= Collective redress =

Collective redress is a legal term used within the European Union to define a legal instrument for group proceedings similar to the US concept of a class action. Collective redress is embodied in Directive (EU) 2020/1828, the Directive on representative actions for the protection of the collective interests of consumers.

==Background==
A survey carried out by the European Commission found that more than 79% of EU consumers would exercise their rights with other claimants in the event of joint proceedings. The possibility of group action would enable inexpensive legal action and would also act as deterrent. The Commission declared that it would not copy the US system, would avoid abusive and excessive practices and would take account of the 27 legal systems of member states which have developed over time.
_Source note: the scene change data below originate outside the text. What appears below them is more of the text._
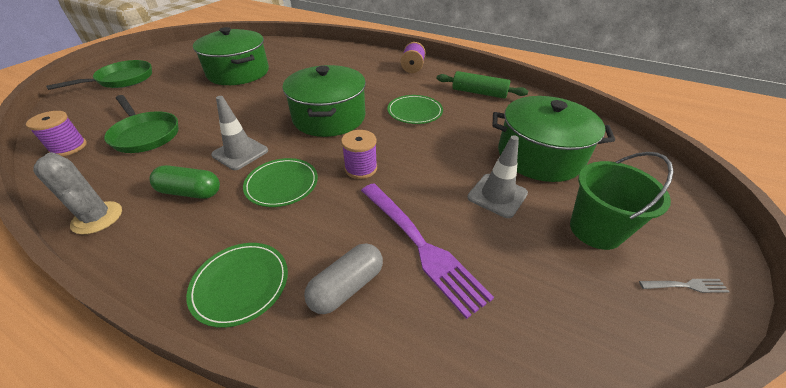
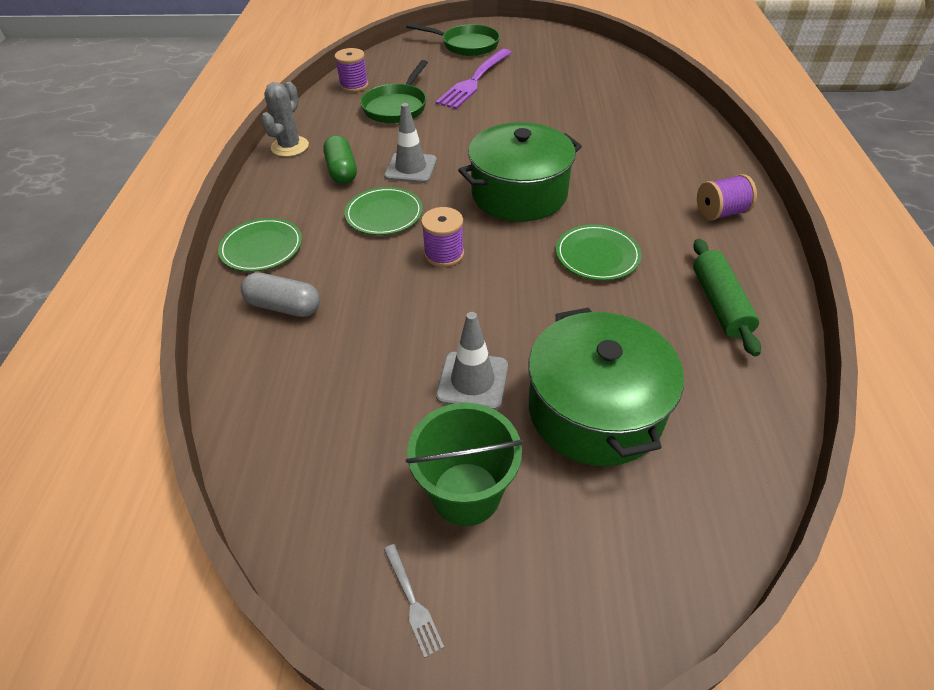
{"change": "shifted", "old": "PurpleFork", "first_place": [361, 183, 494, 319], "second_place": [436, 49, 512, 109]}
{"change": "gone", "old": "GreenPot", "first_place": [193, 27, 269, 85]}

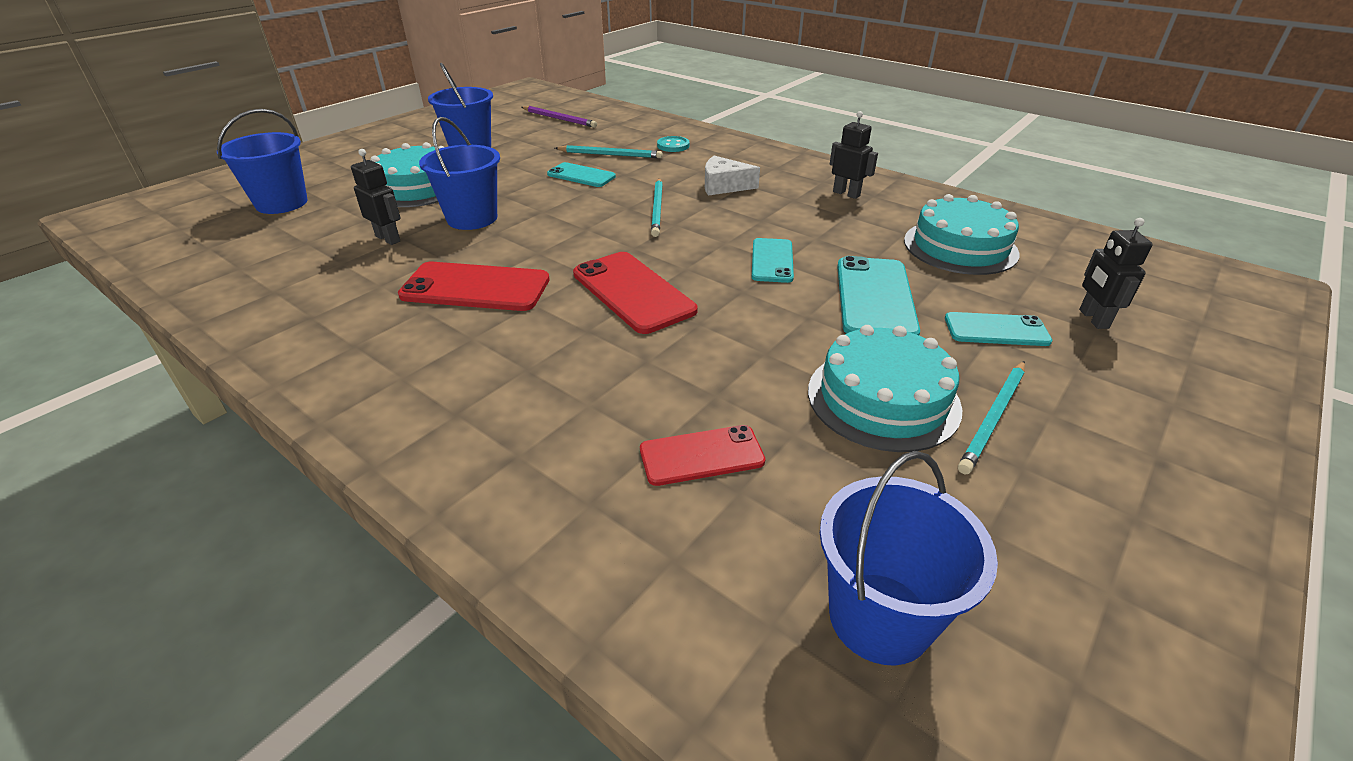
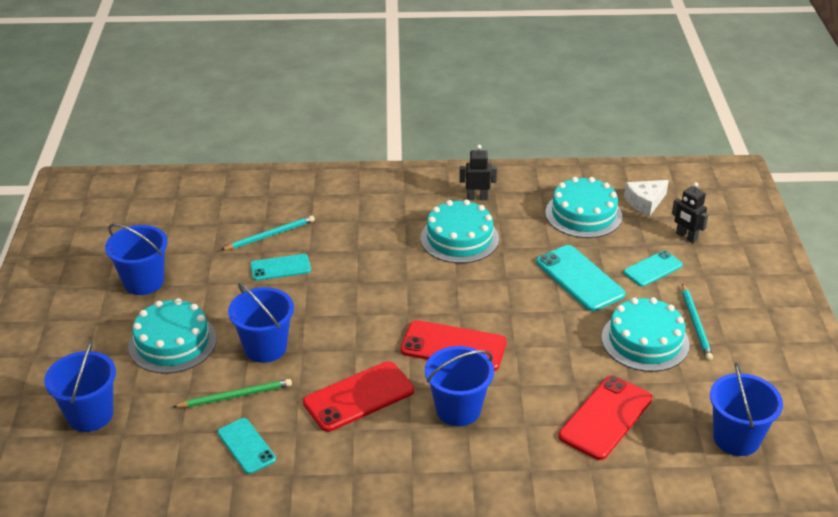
{"change": "swapped", "old": "BlackRobot", "new": "GreenPencil", "first_place": [351, 149, 400, 245], "second_place": [173, 379, 292, 408]}
{"change": "shifted", "old": "TurquoisePhone", "first_place": [752, 238, 794, 283], "second_place": [217, 418, 276, 474]}
{"change": "new", "new": "TurquoiseCake", "second_place": [421, 199, 499, 263]}
{"change": "new", "new": "BlueBucket", "second_place": [425, 346, 494, 426]}
{"change": "scaled", "old": "RedPhone", "first_place": [640, 425, 765, 486], "second_place": [558, 376, 652, 460], "factor": 1.59}
{"change": "shifted", "old": "WhiteCheese", "first_place": [705, 156, 760, 196], "second_place": [624, 180, 669, 216]}
{"change": "gone", "old": "PurplePencil", "first_place": [522, 106, 597, 128]}
{"change": "gone", "old": "TurquoisePencil", "first_place": [651, 178, 663, 237]}
{"change": "gone", "old": "TurquoiseButton", "first_place": [657, 136, 689, 152]}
The instrument of class action does not confer any new rights or create new claims but only provides new ways of asserting them. Some European states already have proceedings which are similar to class action; others have introduced compromises, such as legal action taken by associations, although most EU member states do not have any such instruments.
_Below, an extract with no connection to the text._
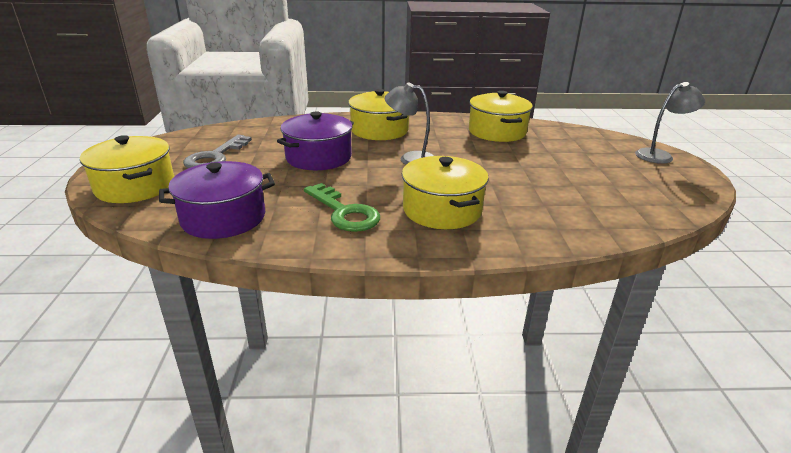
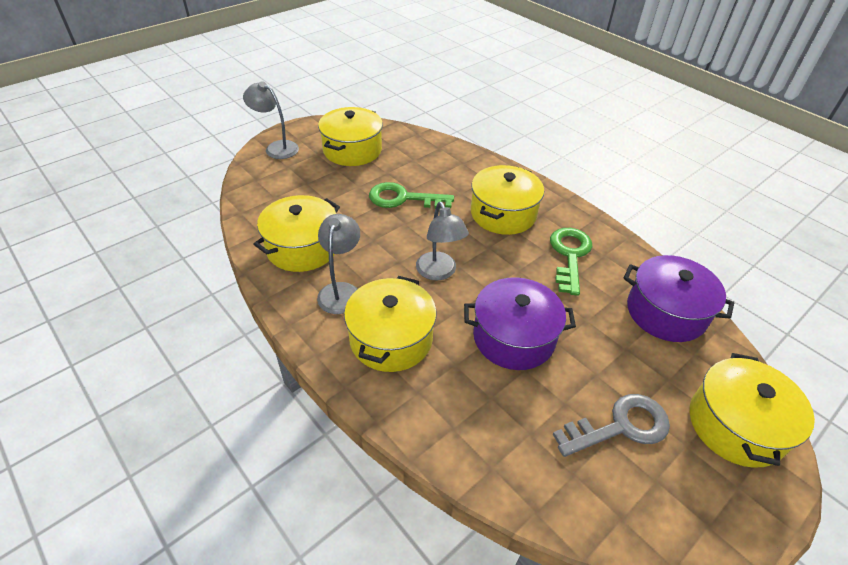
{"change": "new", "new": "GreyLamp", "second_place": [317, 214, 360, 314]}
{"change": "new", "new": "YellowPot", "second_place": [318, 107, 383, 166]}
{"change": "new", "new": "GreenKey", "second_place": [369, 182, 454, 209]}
The Commission's attempts to enact a European collective redress scheme were stalled for many years. Like a significant number of American lawyers, many European lawyers have traditionally regarded the American class action as a form of judicially endorsed extortion. The Directive was finally enacted in the aftermath of the 2015 Volkswagen emissions scandal, in which it became painfully clear that existing civil procedure laws were unable to deliver justice to consumers across Europe in a swift or cost-efficient manner. While European courts were jammed for several years with consumers forced to relitigate the same issues in every case on an individual basis, American consumers were able to extract an US$11.2 billion class action settlement from Volkswagen after only about one-and-a-half years of litigation.